Toute ma vie était bâtie autour d’elle, et en un instant, tout s’effondre.
Je reste là, immobile, à chercher dans ce ciel bas une direction à prendre.
Impossible de rester figé.
Il faut partir.
À 25 ans, j’avais déjà connu l’expatriation.
L’idée de tout quitter pour recommencer ailleurs s’impose naturellement.
Peut-être une fuite… mais vers l’avant.
Où aller ?
Je dresse une liste dans ma tête :
Un pays où je pourrais m’enraciner, trouver un équilibre culturel et spirituel.
L’Afrique francophone, que j’ai aimée, me semble trop éloignée pour m’y installer.
Il me faut aussi un certain confort, et la sécurité.
Et puis, peu à peu, un nom s’impose.
La Russie.
Depuis toujours, je ressens une fascination pour ce pays : ses paysages immenses, sa culture, ses visages graves et fiers.
Son histoire héroïque me captive, surtout son passé militaire — la Seconde Guerre mondiale, Stalingrad, et l’Armée rouge marchant sur Berlin.
La Russie, à mes yeux, c’est l’outsider éternel, celui qui ne plie pas, celui qui défie encore l’hégémonie américaine.
Et soudain, c’est décidé : ce sera là-bas que je me relèverai.

Premiers pas vers la culture russe
Pour m’initier à la culture russe, je décide de rejoindre une association franco-russe en Bretagne.
J’y découvre les bases de la langue et la richesse de sa cuisine traditionnelle — pelmenis, blinis… Rapidement, l’envie de découvrir la Russie sur place devient pressante.
Au sein de l’association, certains évoquent des projets grandioses : le Transsibérien, le lac Baïkal, l’Ermitage à Saint-Pétersbourg. Mais je comprends vite que ce ne sont pas des projets, seulement des rêves. Ils vont en parler des années sans bouger, pas d'offense mais ce sont des rêveurs.
Ma vie professionnelle, façonnée par la gestion de projet, m’a appris une chose : un rêve sans action ne mène nulle part.
Si je veux découvrir la Russie, il faudra que je prépare mon voyage seul.
On me conseille Moscou, mais la ville me semble trop immense, trop intimidante pour un premier pas.
Sotchi, en revanche, m’apparaît comme idéale : ville balnéaire, climat doux, taille humaine, et surtout, cette proximité avec la mer qui me rappelle ma Bretagne natale.
En janvier 2020, tout est prêt : deux semaines à Sotchi pour découvrir la Russie, apprendre le russe et — pourquoi pas — rencontrer une compagne.
Vaste programme.
Le jour du départ, je prends un train jusqu’à Paris, puis un bus vers Charles-de-Gaulle, un vol vers Moscou, et enfin un vol intérieur vers Sotchi.

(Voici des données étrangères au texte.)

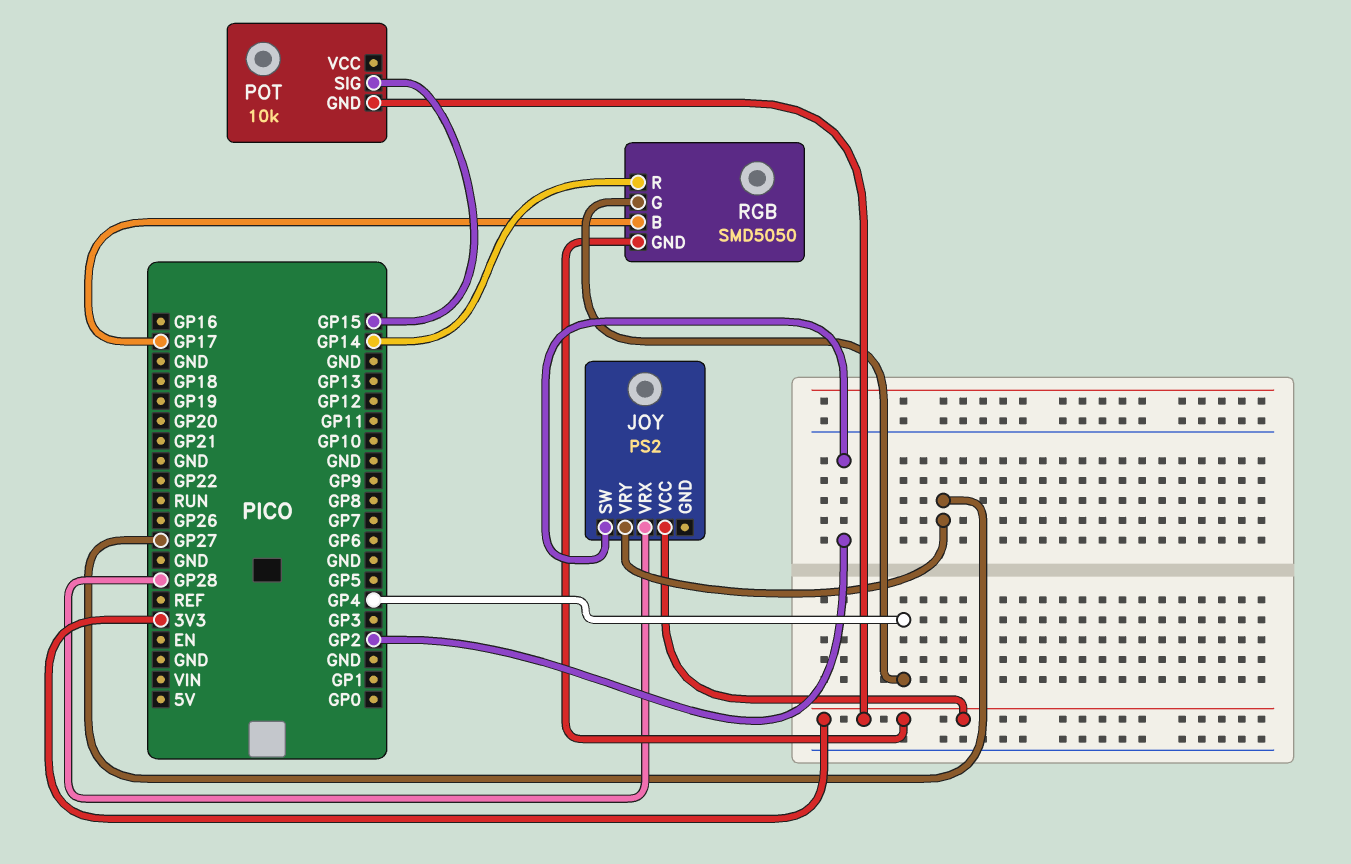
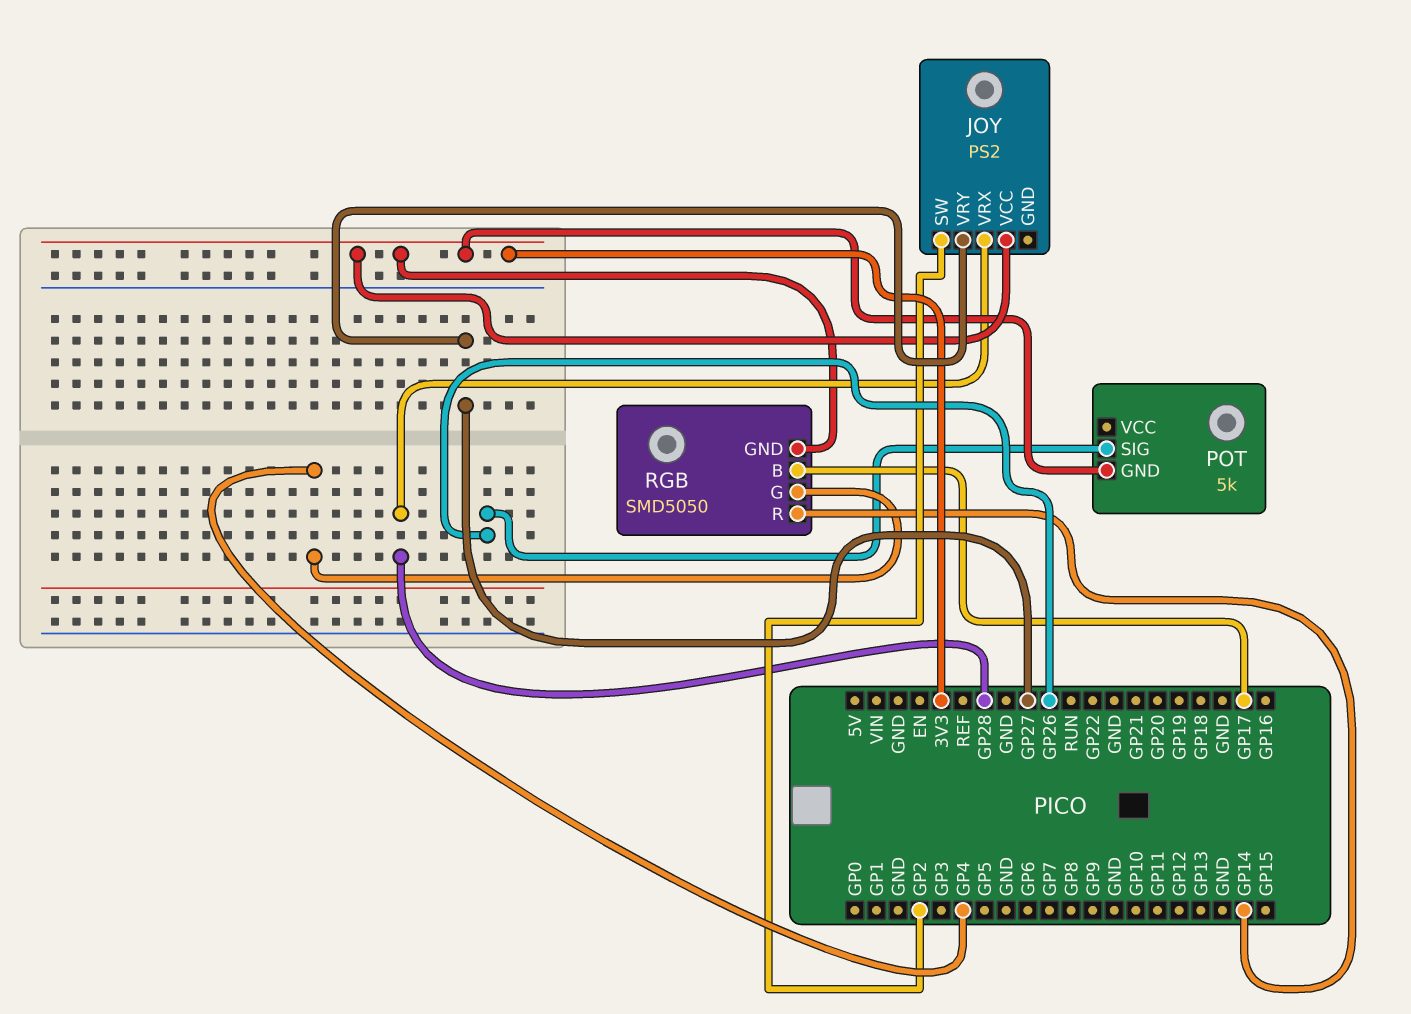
POT: 10k -> 5k
POT pin SIG: GP15 -> GP26

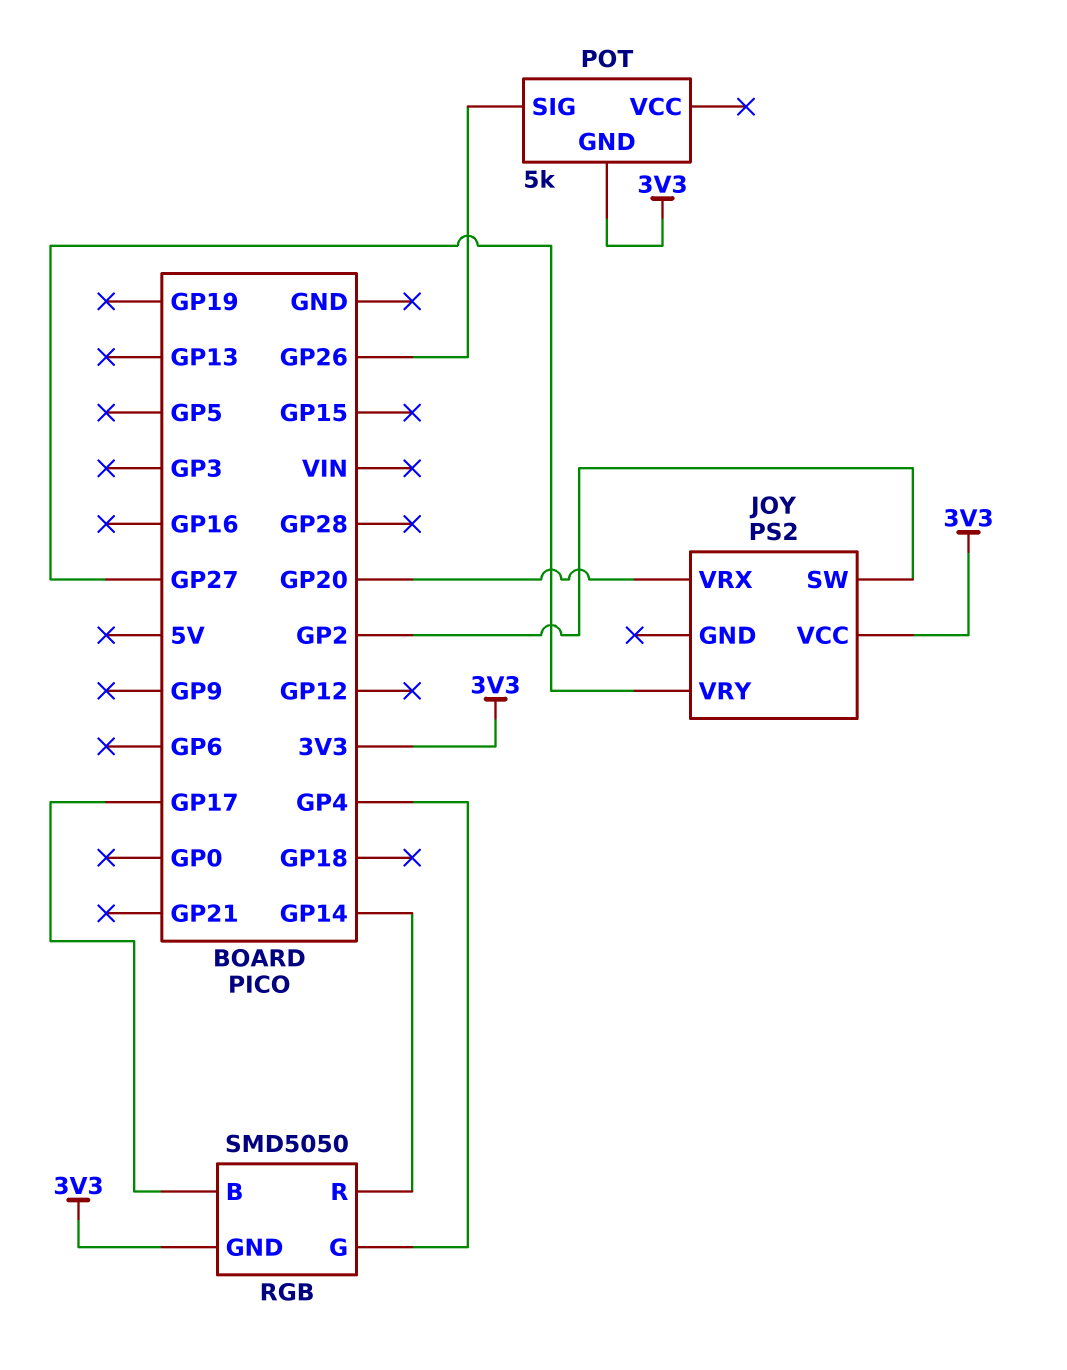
JOY pin VRX: GP28 -> GP20

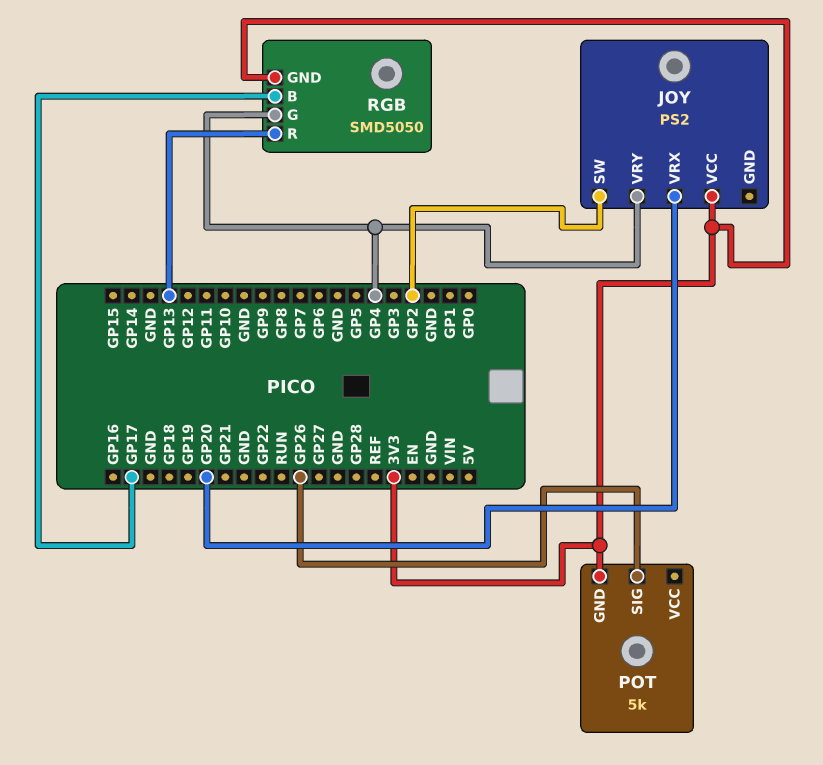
JOY pin VRY: GP27 -> GP4
RGB pin R: GP14 -> GP13

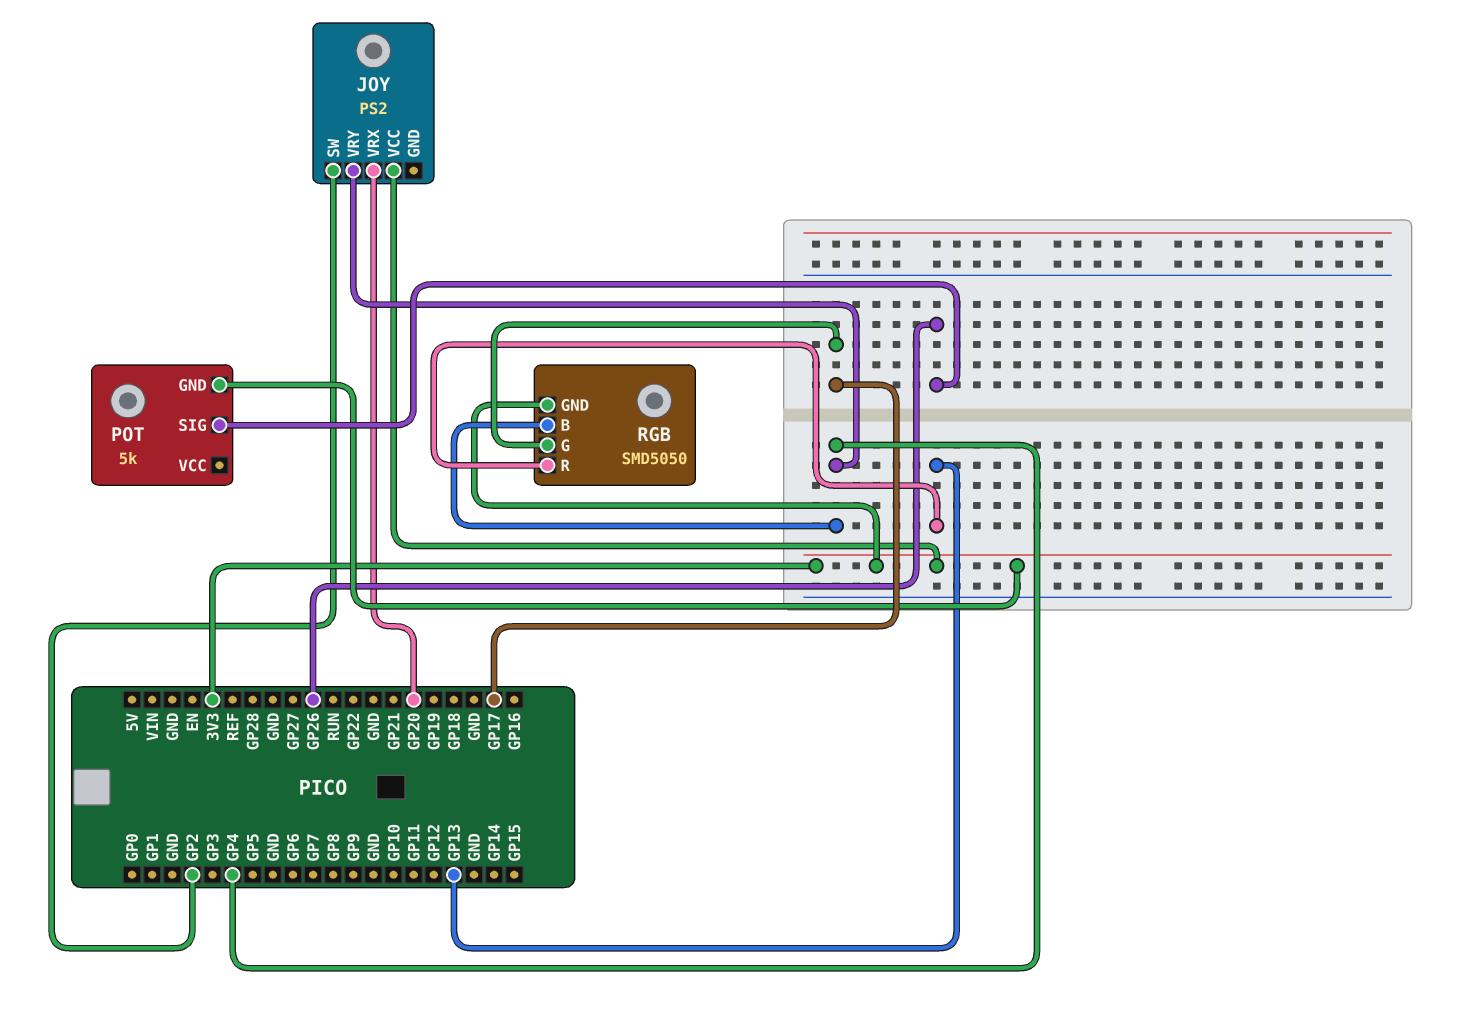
RGB pin B: GP17 -> GP4
RGB pin G: GP4 -> GP17

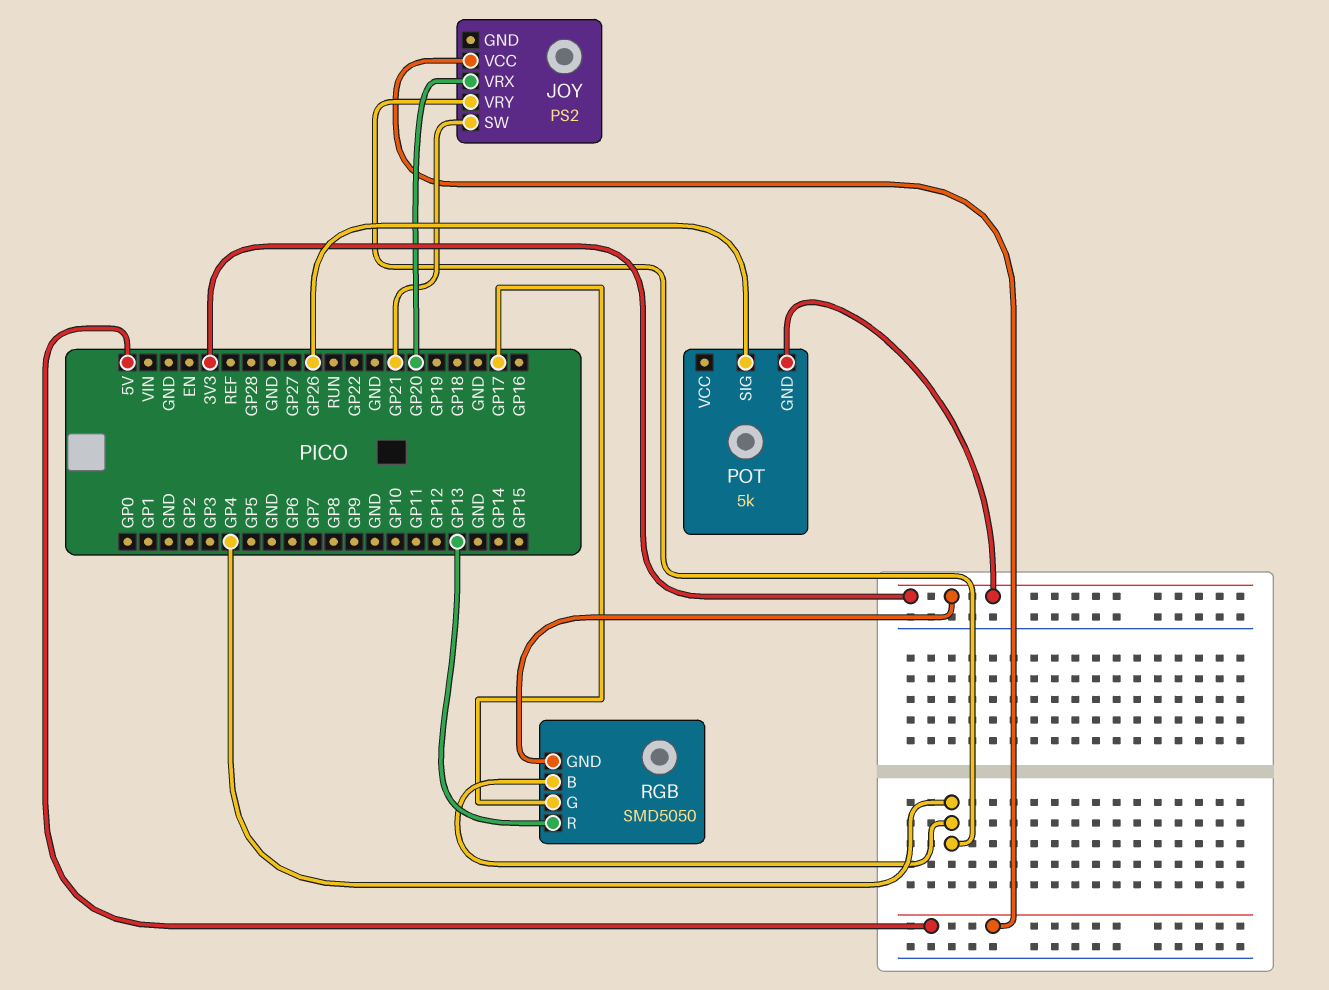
JOY pin SW: GP2 -> GP21
JOY pin VCC: 3V3 -> 5V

Dès l’embarquement à Paris, je prends une claque visuelle : les hôtesses de la compagnie nationale russe Aeroflot, élégantes et sublimes, donnent déjà le ton.
L’aventure peut commencer.

L'arrivée en Russie : premières impressions
À mon arrivée à Sotchi, je me sens comme le touriste parfait : un peu perdu, mais émerveillé.

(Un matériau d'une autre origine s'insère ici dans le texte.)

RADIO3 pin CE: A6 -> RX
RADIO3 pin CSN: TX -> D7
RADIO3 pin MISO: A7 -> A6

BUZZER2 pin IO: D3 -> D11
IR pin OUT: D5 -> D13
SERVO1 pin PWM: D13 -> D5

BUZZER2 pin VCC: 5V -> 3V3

Le ciel bleu est éclatant et je suis sincèrement heureux d’être là.
À peine sorti, un chauffeur de taxi au physique de lutteur géorgien m’aborde pour me conduire à mon hôtel.

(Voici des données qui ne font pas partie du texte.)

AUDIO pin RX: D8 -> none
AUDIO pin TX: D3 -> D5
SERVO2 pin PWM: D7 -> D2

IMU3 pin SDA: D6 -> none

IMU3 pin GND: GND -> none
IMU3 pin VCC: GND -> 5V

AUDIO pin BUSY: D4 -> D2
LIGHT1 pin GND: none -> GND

Trop fatigué pour marchander, j’accepte sans discuter.
Il est sympathique, me demande d’où je viens, et s’étonne de voir un Français débarquer à Sotchi.
Je bafouille quelques mots en russe ; il me répond en anglais.
Sur le ton de la camaraderie, il me propose de devenir mon chauffeur personnel pendant mon séjour et me tend sa carte de visite. Je la glisse dans ma poche et le remercie.
À l’hôtel, la réceptionniste m’aide à installer sur mon téléphone toutes les applications utiles pour mon séjour.
La chambre, comparée aux standards français, est spacieuse, mais sommairement équipée.
Peu importe : je n’ai pas l’intention d’y passer beaucoup de temps.
La découverte de la Russie ne se fera pas entre quatre murs.

L’école de langue à Sotchi
Dès le lendemain, je commence mes cours de russe dans une petite école privée.
Des classes spéciales ont été ouvertes pour les étrangers désireux d’apprendre la langue.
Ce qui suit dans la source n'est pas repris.